# The CMS Global Calorimeter Trigger Hardware Design

M. Stettler, G. Iles, M. Hansen<sup>a</sup>, C. Foudas, J. Jones, A. Rose<sup>b</sup>

<sup>a</sup> CERN, 1211 Geneva 23, Switzerland <sup>b</sup> Imperial College of London, UK

Matthew.Stettler@cern.ch

# Abstract

An alternative design for the CMS Global Calorimeter Trigger (GCT) is being implemented. The new design adheres to all the CMS specifications regarding interfaces and functional requirements of the trigger systems. The design is modular, compact, and utilizes proven components. Functionality has been partitioned to allow commissioning in stages corresponding to the different capabilities being made operational. The functional breakdown and hardware platform is presented and discussed. A related paper discusses the firmware required to implement the GCT functionality.

#### I. OVERVIEW

The CMS Global Calorimeter Trigger (GCT) is an integral portion of the CMS trigger system [1]. Its function is to receive and process data from all 18 Regional Calorimeter Trigger (RCT) crates and send the highest ranking electron and jet triggers to the Global Trigger, where they are used for generating the First Level Trigger Accept (L1A) decision. This system has been designed to be modular in design as well as commissioning. Due to a compressed development schedule, it borrows heavily from existing designs.



Figure 1: GCT's position in the CMS Trigger system

The GCT is composed of four module types, the Source, Leaf, Wheel, and Concentrator cards.

Source cards receive input directly from the RCT crates, and transmit the data via multi-Gigabit optical links to the GCT crate. They are located in the same racks as the RCT, and provide differential ECL to high speed serial conversion. In addition, they provide a means of data capture and readout for the RCT.

The Leaf cards are configured to receive either electron or jet trigger data on high speed optical fibers. Each electron leaf card processes the electron data from 9 RCT crates, selecting the four highest energy candidates for further processing. Similarly, the jet leaf cards process data from 3 RCT crates, and forward the 4 highest energy jets to the Wheel cards. However, the jet finding algorithm implements a sliding window – which requires data from adjacent RCT crates (corresponding to adjacent physical areas on the detector). Jet leaf cards are linked to their neighbours in a corresponding fashion to facilitate this algorithm.

The Wheel cards are only used for processing jet data, and combine the output of 3 Leaf cards. These 3 Leaf cards process the data from 9 RCT crates, or  $\frac{1}{2}$  of CMS. The Wheel cards sort the jets generated by the Leafs, and forward the 4 with the highest energy to the Concentrator.

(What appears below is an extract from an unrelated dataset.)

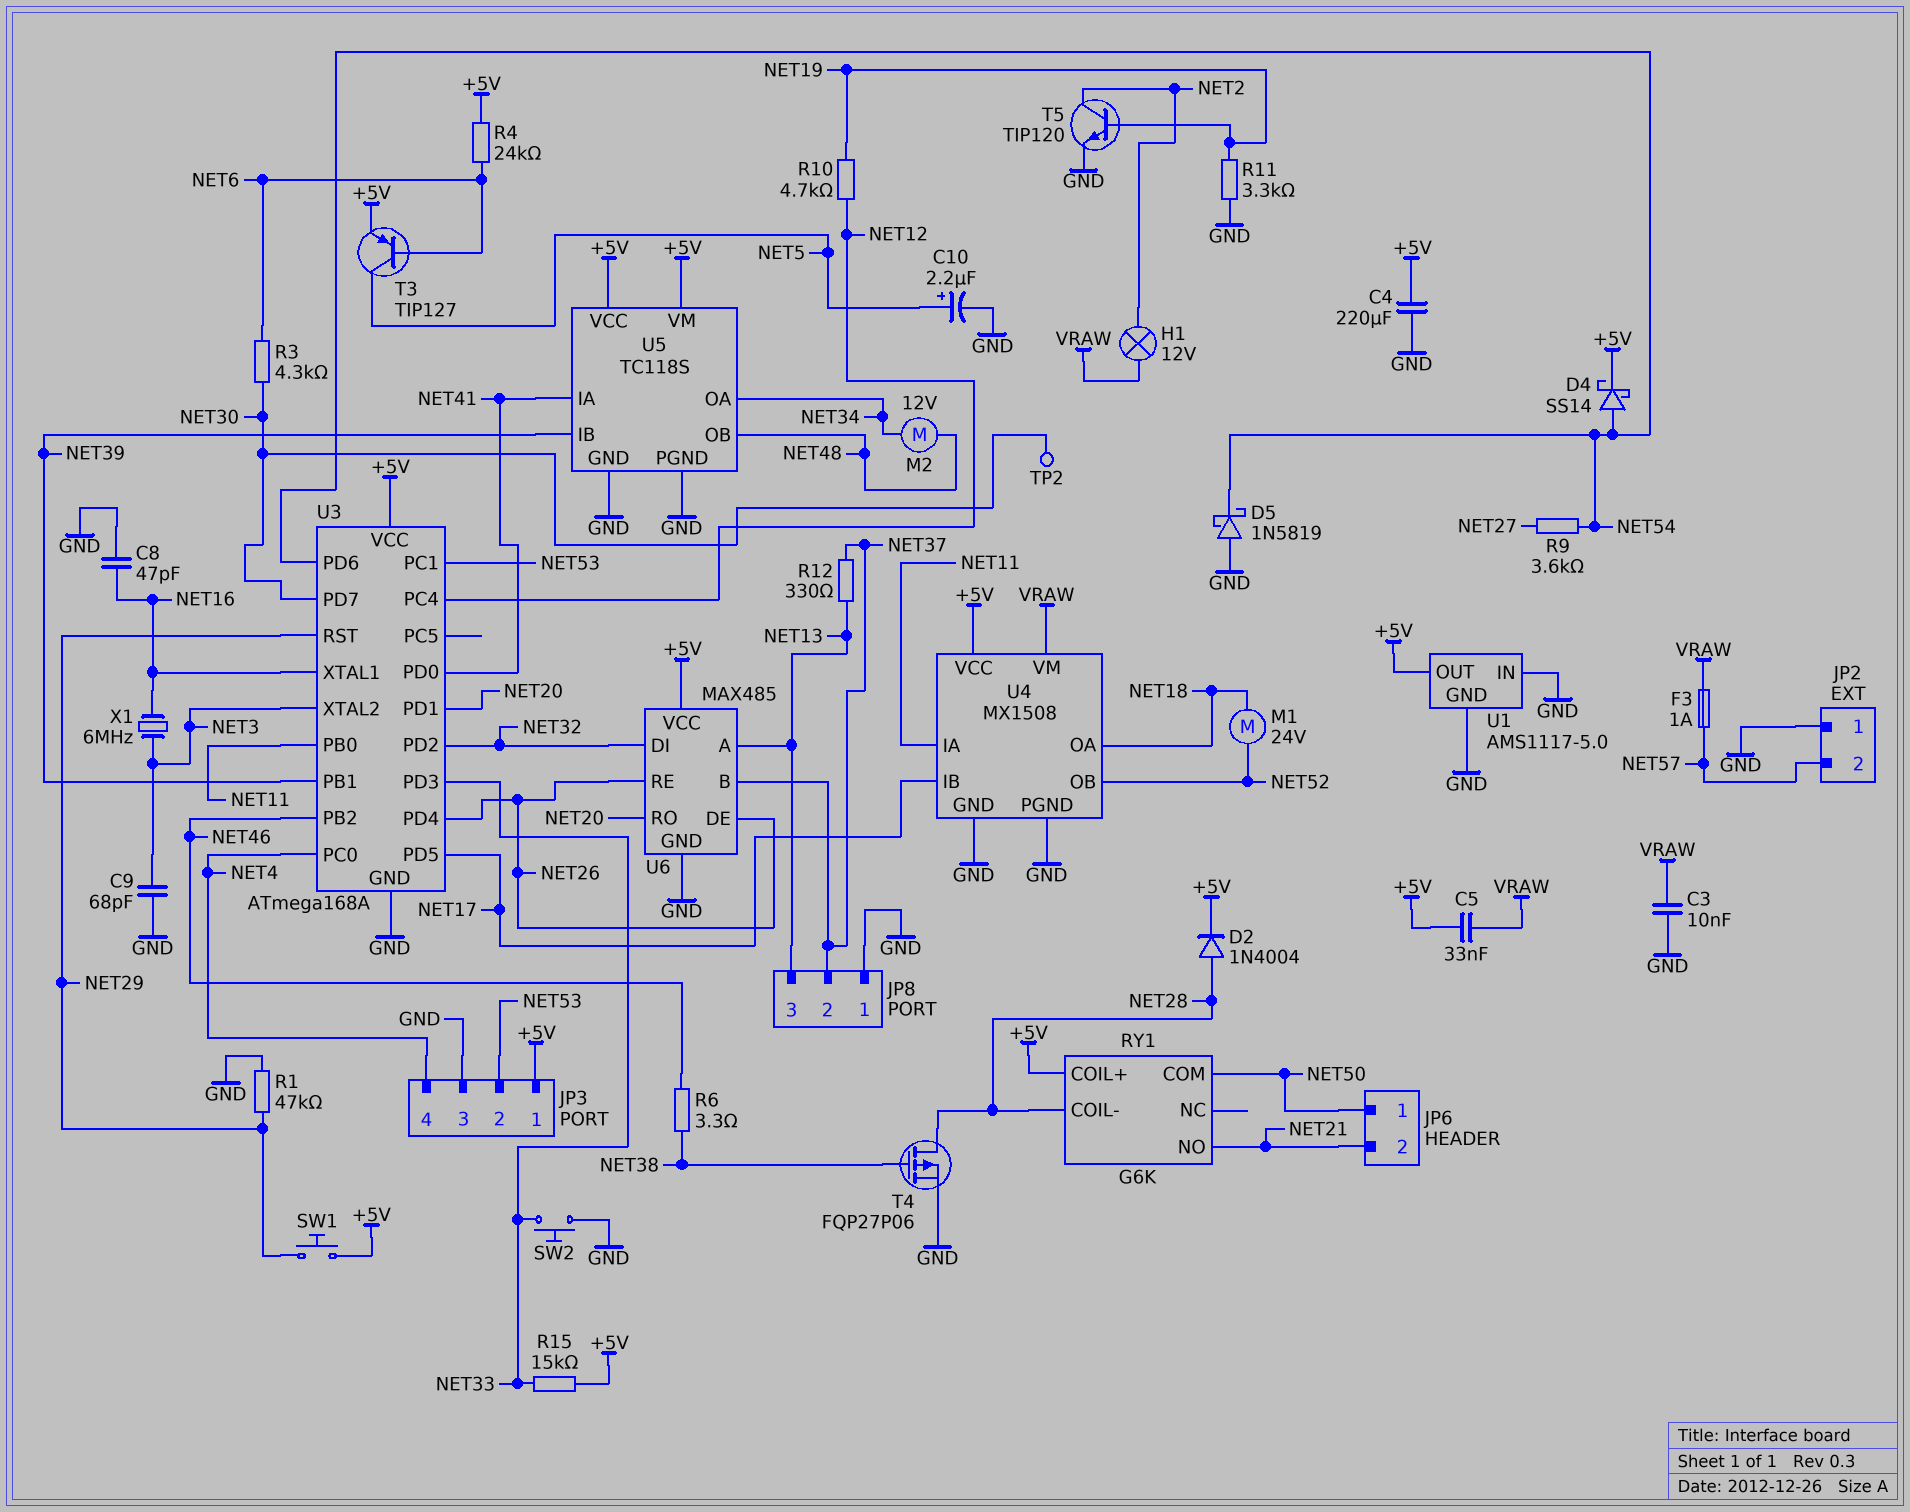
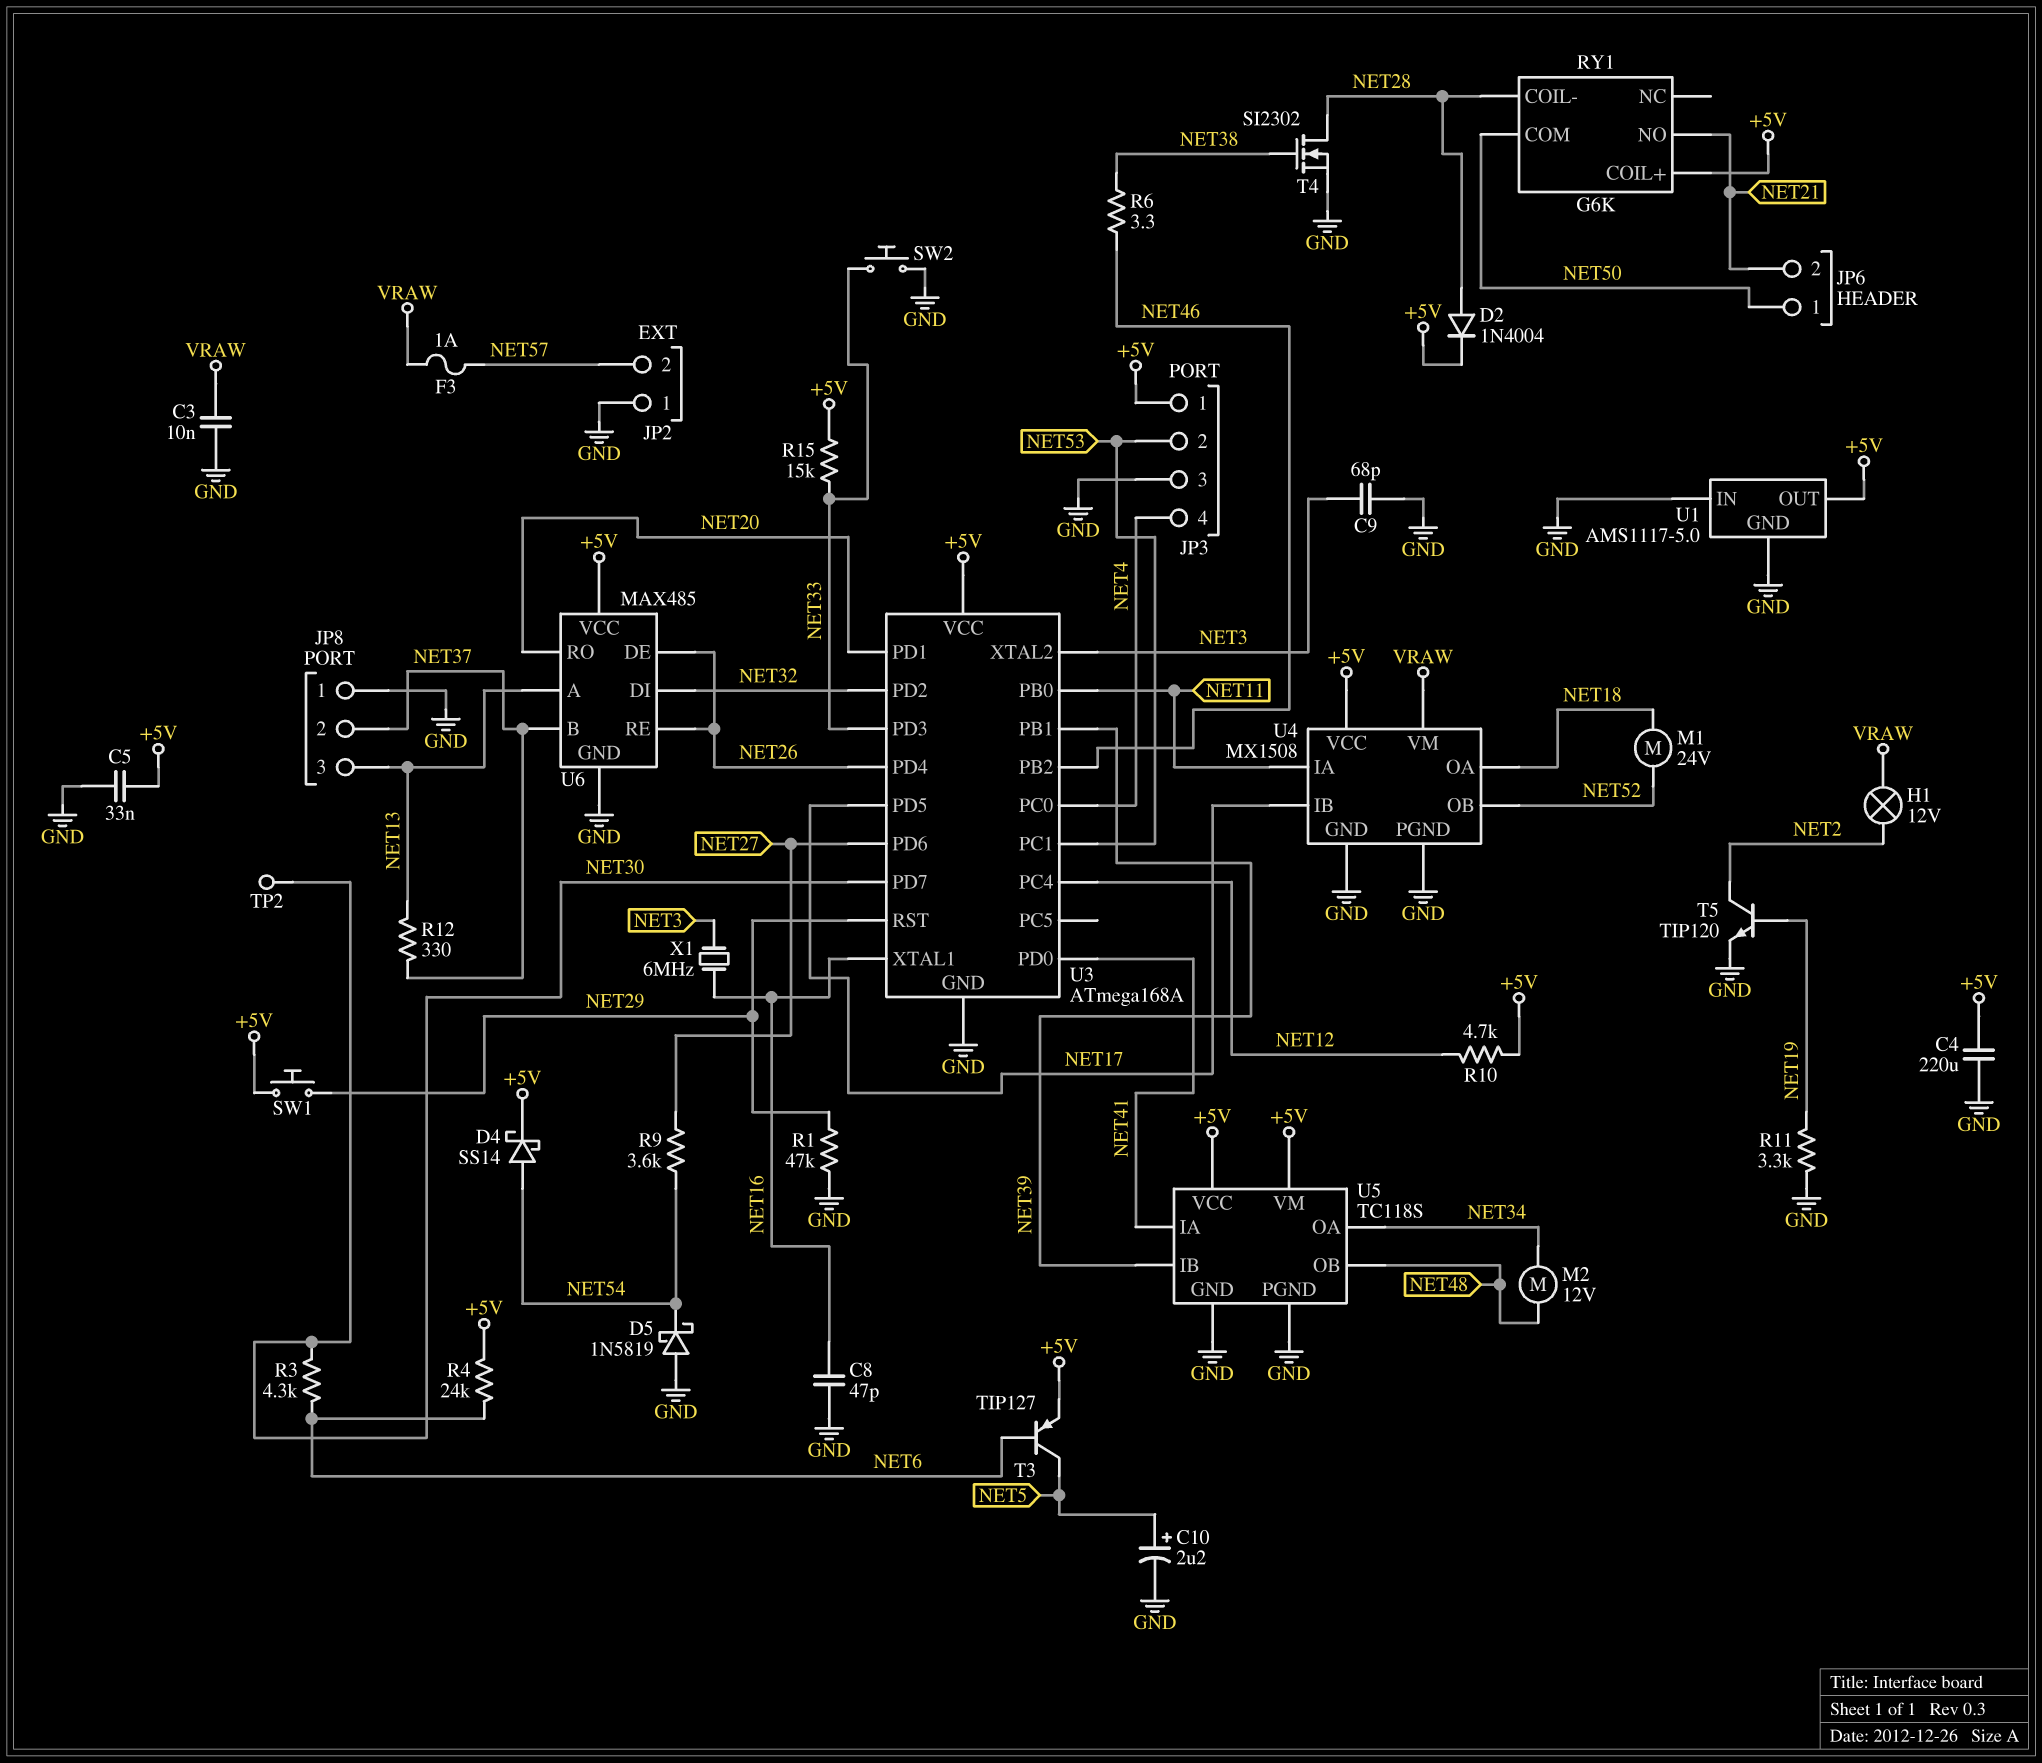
C5: 33nF (+5V, VRAW) -> 33nF (+5V, GND)
R10: 4.7k (NET12, NET19) -> 4.7k (+5V, NET12)
T4: PMOS FQP27P06 (G NET38, D NET28, S GND) -> NMOS SI2302 (G NET38, D NET28, S GND)
U3 pin PD6: NET54 -> NET27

The Concentrator card accepts data from 2 electron Leaf cards and 2 Wheel cards. It performs the final sorting of both electron and jet events, and sends the 4 highest energy candidates of each type to the Global Trigger. In addition, it provides a VME interface (slow control interface), and S-link data acquisition interface for the entire system.

### **II. REQUIREMENTS**

The primary requirements of the GCT are to sort electron triggers, and generate and sort jet triggers. The design has been optimized for these tasks. Secondary requirements include jet trigger counters, total jet transverse energy trigger, total transverse and missing transverse energy trigger, luminosity monitoring, and RCT readout. An in-depth discussion of all the GCT requirements is far beyond the scope of this paper, and are covered in detail in the CMS Trigger TDR [1] and several subsequent CMS internal notes [2,3]. The focus here will be on the primary requirements which have driven the hardware architecture.

# A. Jet Trigger

The primary driver of the GCT hardware design is the need to find and sort jet triggers in the RCT data. The GCT jet finder uses a 3x3 sliding window (12x12 trigger towers) to search for patterns of energy deposition consistent with jets. This sliding window requires a contiguous data space, crossing the data boundaries of RCT crates. This implies a data sharing scheme within the GCT that matches the physical configuration of the detector. The detector data is processed by the RCT in 18 longitudinal sections, each <sup>1</sup>/<sub>2</sub> the length of the barrel and spanning 40degrees in phi. Since the data space spanning the center of the detector (eta 0) must be contiguous

as well, a similar sharing scheme needs to be implemented between the center sections of each  $\frac{1}{2}$  barrel. Once identified, jet objects need to be sorted by Et. The 4 highest energy candidates are forwarded to the GT.

### B. Electron trigger

In comparison to the jet trigger, the electron trigger is straightforward. The RCT implements a sliding window algorithm similar to the jet algorithm described above and forwards 4 candidates (highest Et) of both isolated and nonisolated electrons. The electron trigger candidates simply need to be sorted and the 4 highest energy candidates sent to the GT.

### C. Latency

The GCT has a limited amount of time to accomplish its task of jet identification as well as jet and electron sorting. This is driven by the limited storage in the front end electronics, which can store data from 128 events (which corresponds to 128 40 MHz clocks). The entire trigger process needs to complete in this time period, and the GCTs allocation has been defined as 24 40 MHz clocks.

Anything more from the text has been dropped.